The writers that currently feature in the Racing Post NAP's table (as of November 2021) also have their horse racing tips published on HorseRacing.net The five Picks From The Paddock that are included are:
- Rory K Paddock (Jersey Evening Post)
- Luke Tucker (Cambridge Evening News)
- Matt Polley (Ipswich Star)
- Dean Kilbryde (East Anglian Daily Times)
- Picks from the Paddock (picksfromthepaddock.co.uk)

Further to the above Picks From The Paddock also had a small stint producing content for the now defunct The Racing Paper which was formerly known as Racing Plus.
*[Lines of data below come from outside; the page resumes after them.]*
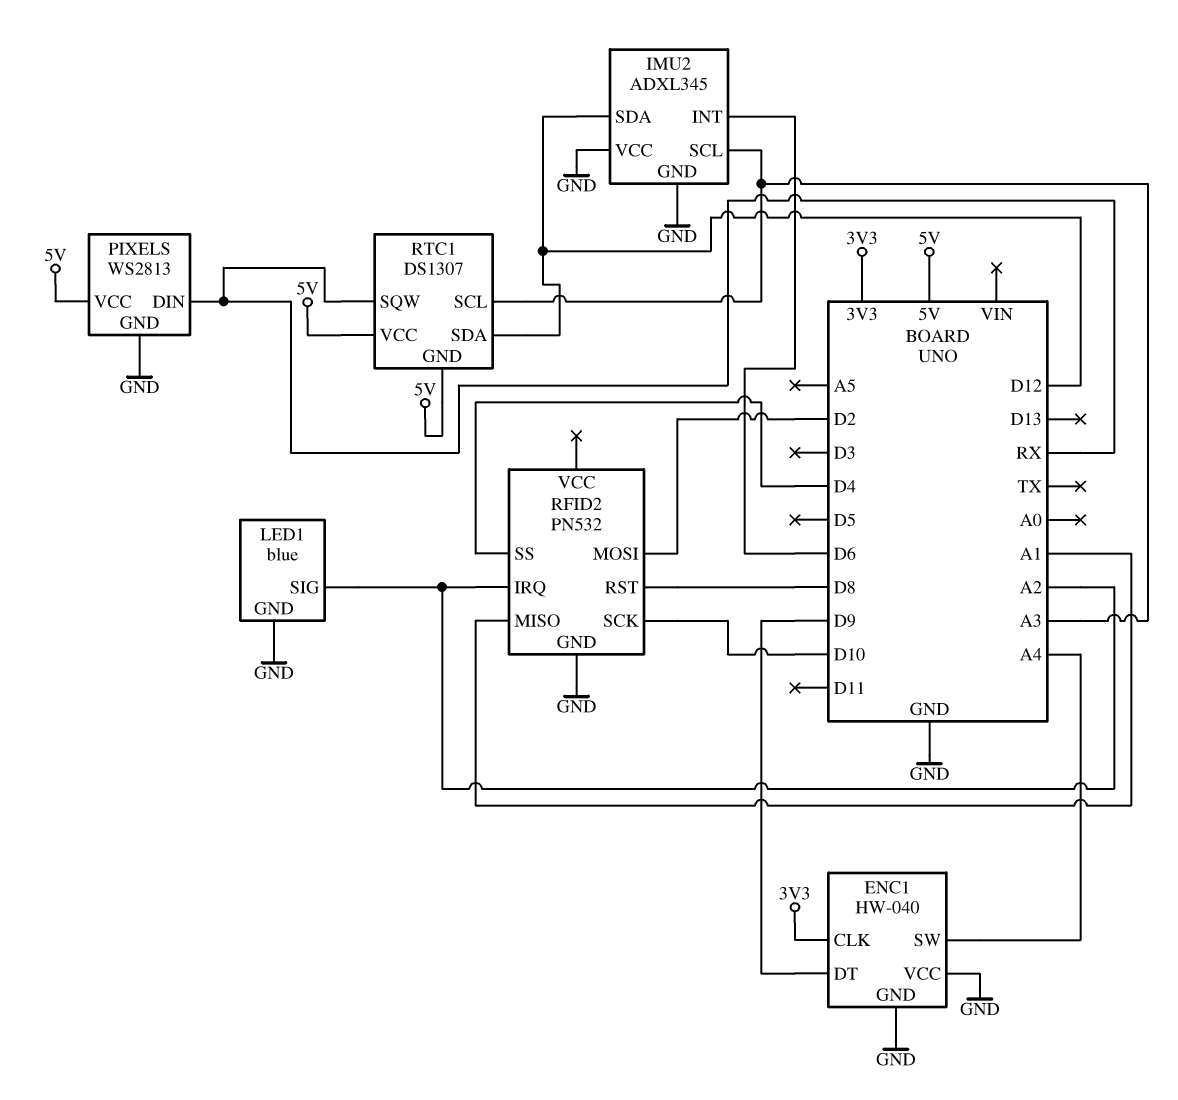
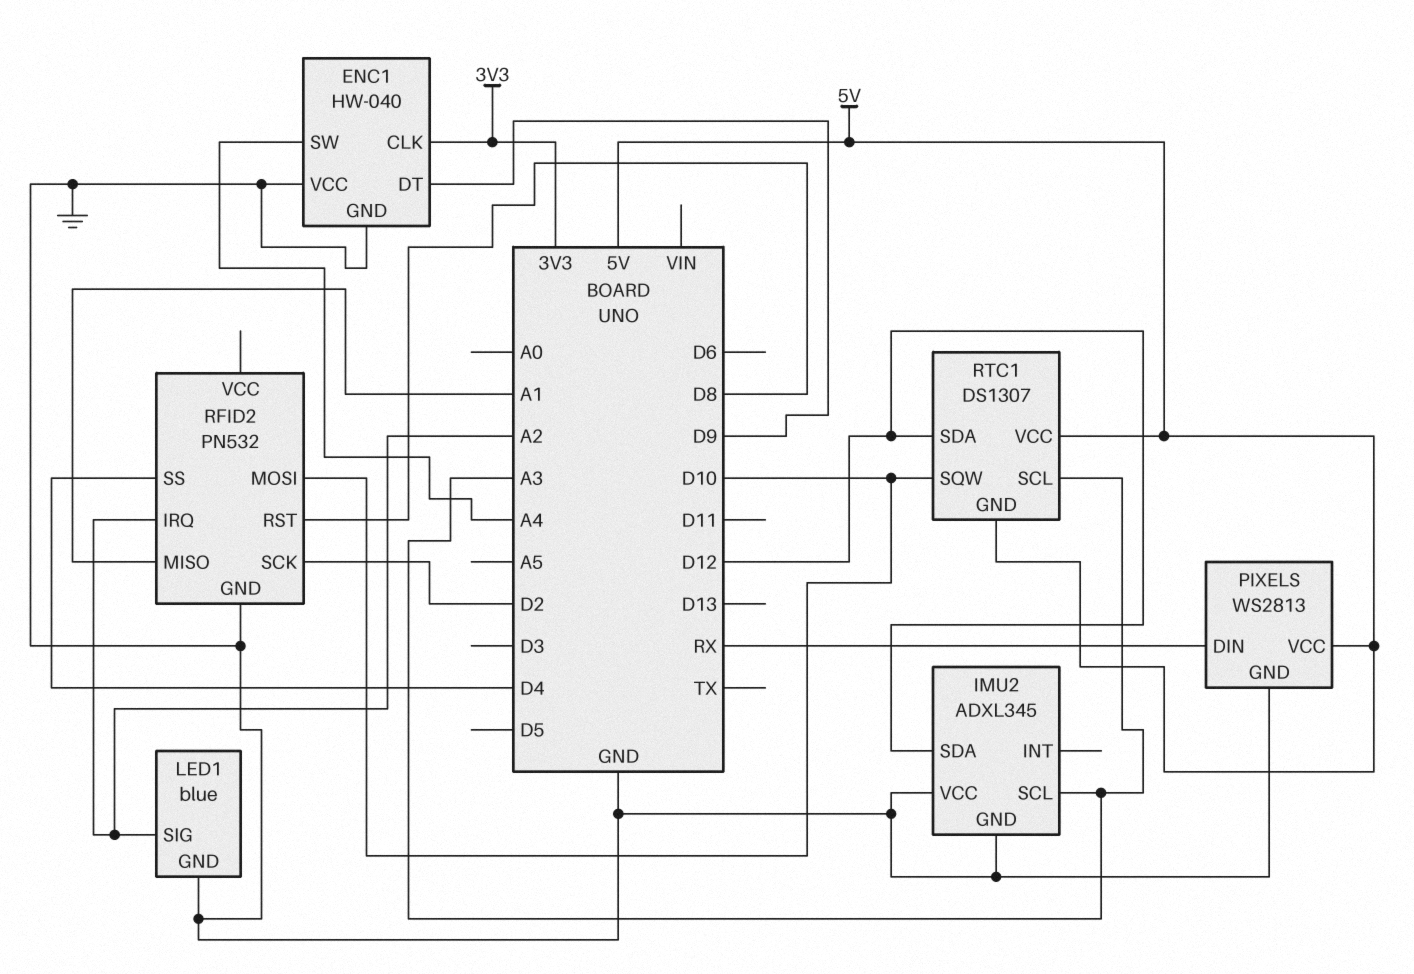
IMU2 pin INT: D6 -> none
RFID2 pin MOSI: D2 -> D10
RFID2 pin SCK: D10 -> D2
RTC1 pin SQW: RX -> D10

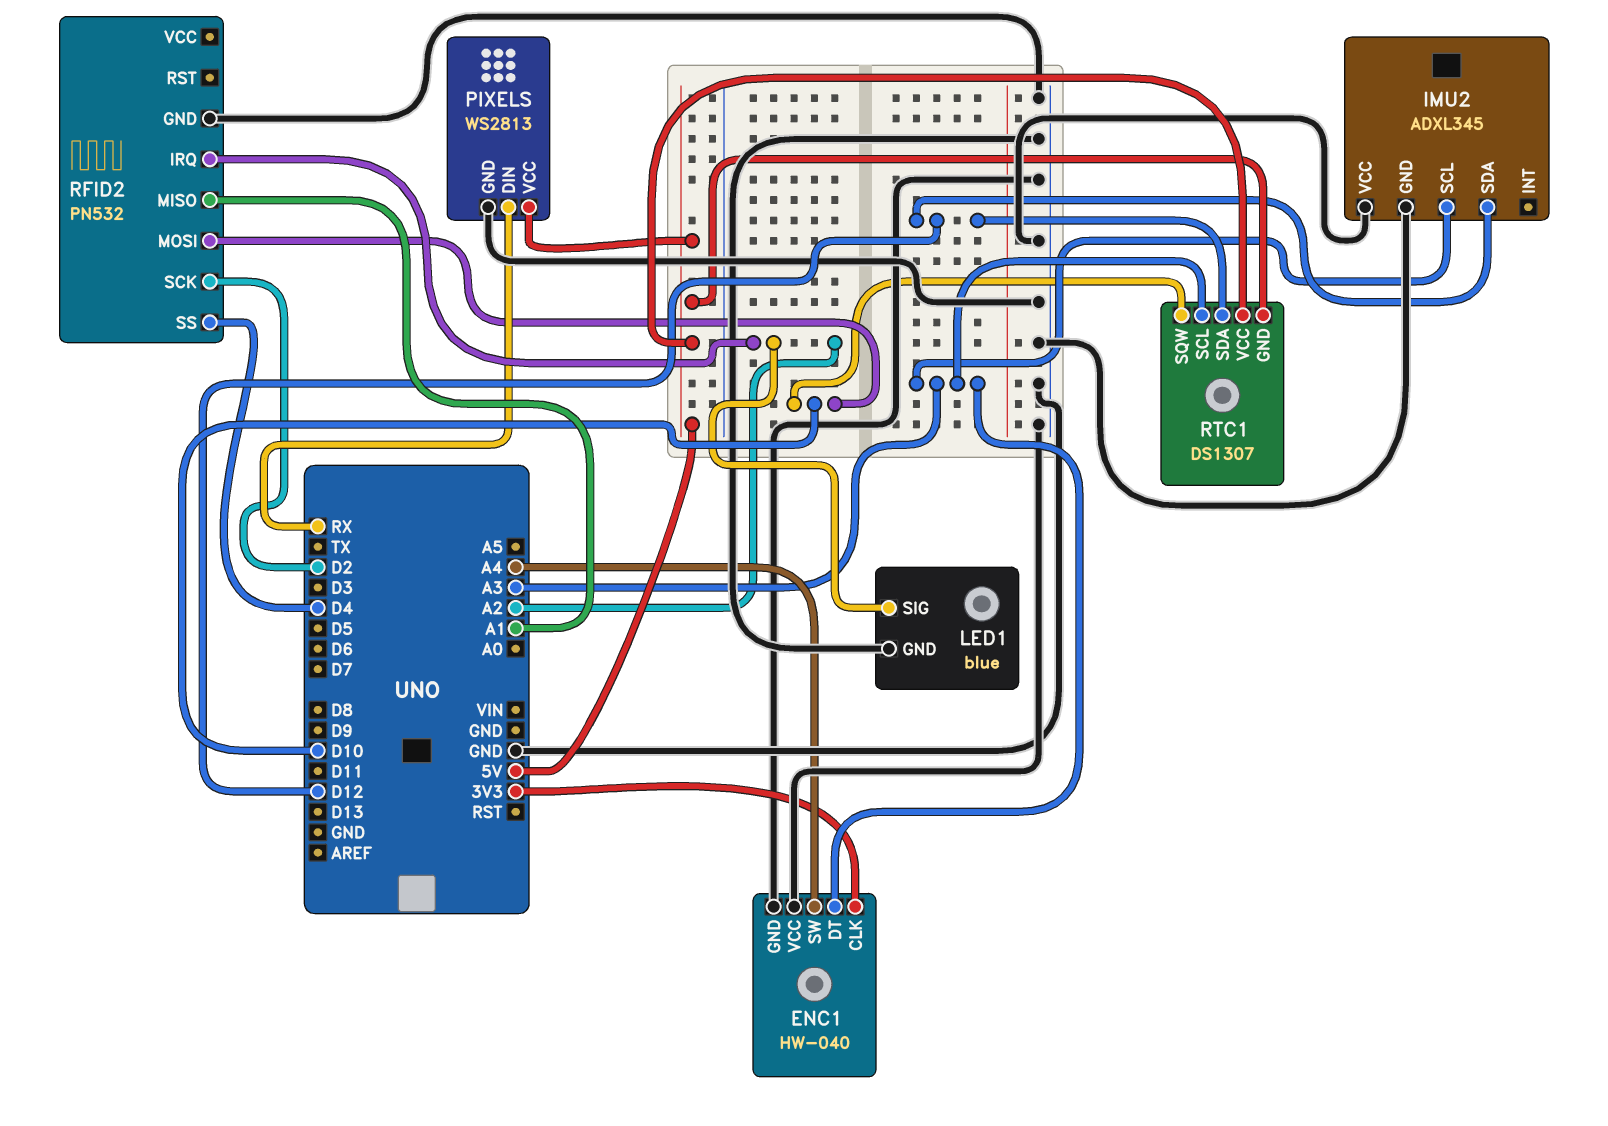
ENC1 pin DT: D9 -> A3
RFID2 pin RST: D8 -> none

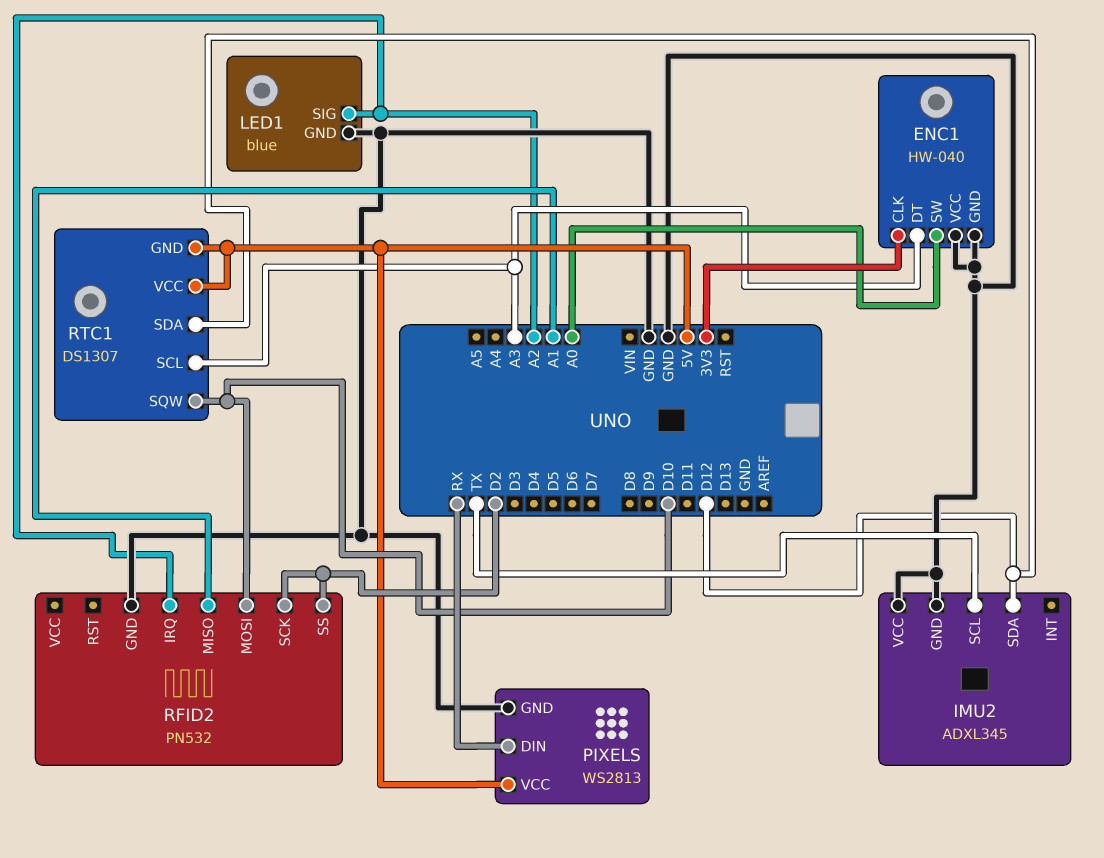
ENC1 pin SW: A4 -> A0
IMU2 pin SCL: A3 -> TX
RFID2 pin SS: D4 -> D2

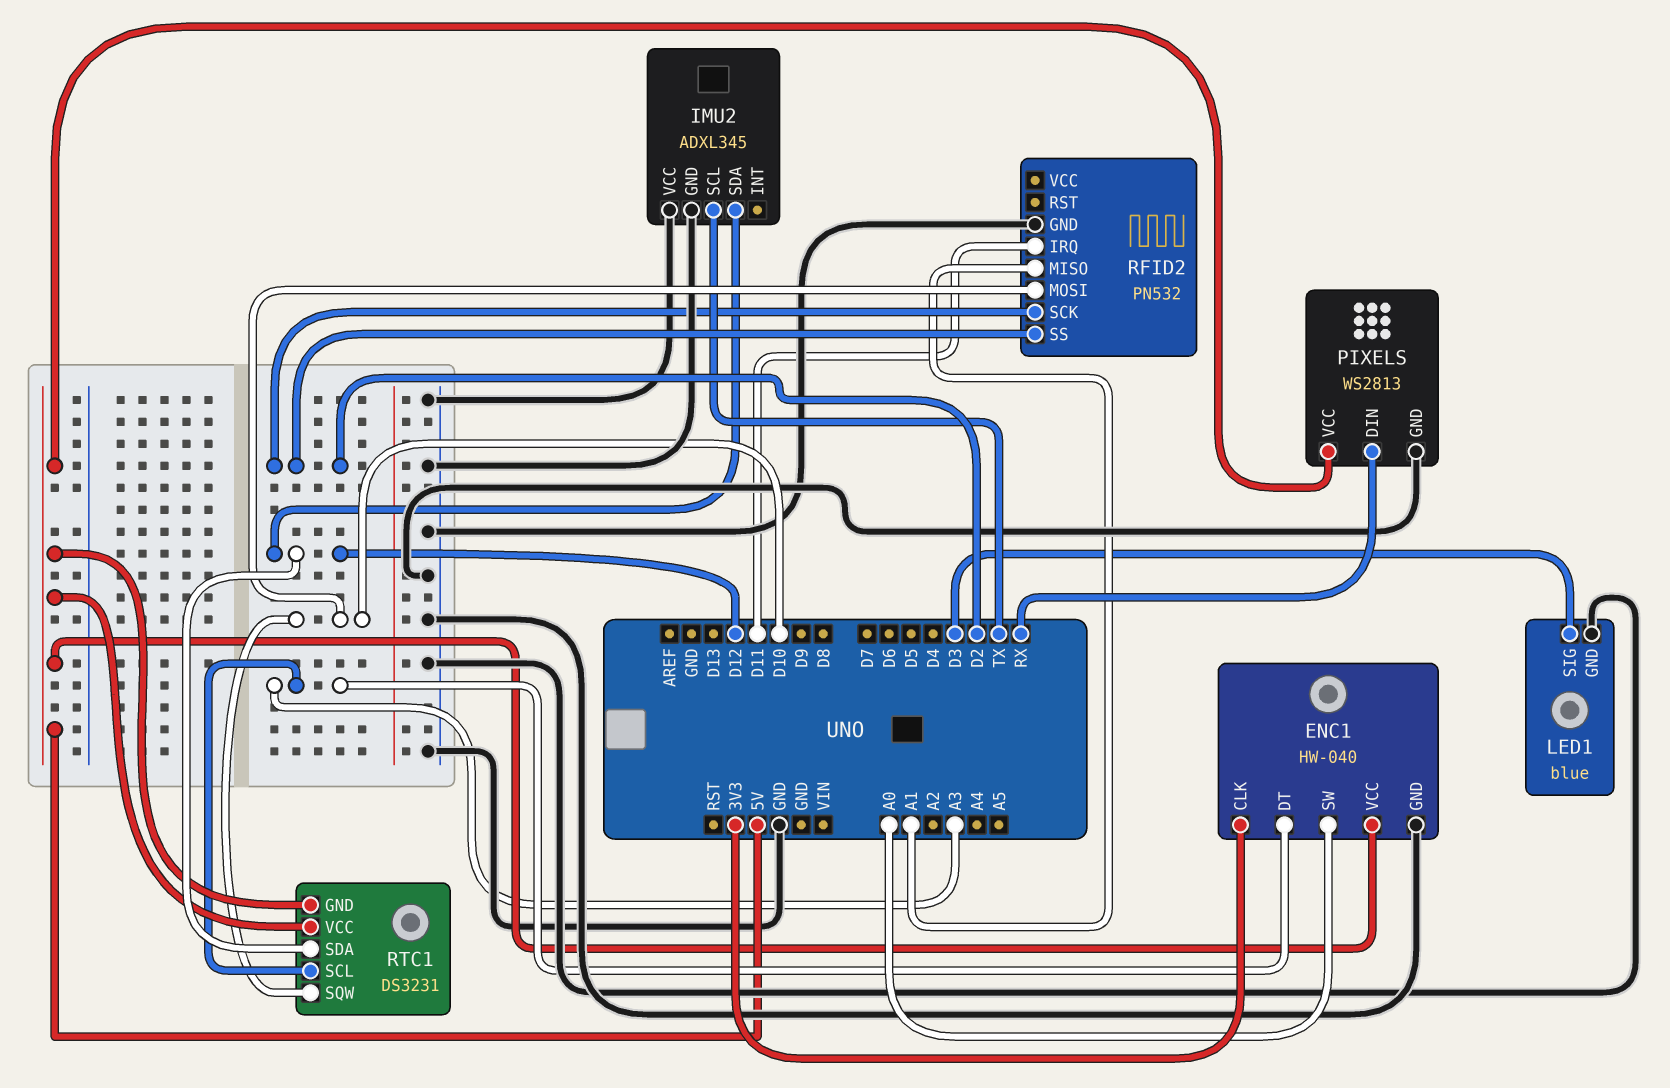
ENC1 pin VCC: GND -> 5V
LED1 pin SIG: A2 -> D3
RFID2 pin IRQ: A2 -> D11
RTC1: DS1307 -> DS3231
== The Turf Talk Podcast ==
From 2015 the company launched the first episode of their Turf Talk Podcast via their YouTube channel.
In 2021 the podcast agreed to multi-platform distribution and is now available via Amazon Music, iTunes and Spotify.
The show is broadcast weekly as a live video stream through their social media platforms Facebook and Twitter as well as on their YouTube channel.

== Published books ==
Since October 2015 the company has published a series of six-monthly 60 Horses To Follow books for both the UK and Irish National Hunt and flat horse racing season's. These books have been published both in-print and as e-books
The books were distributed via various sales outlets including Amazon.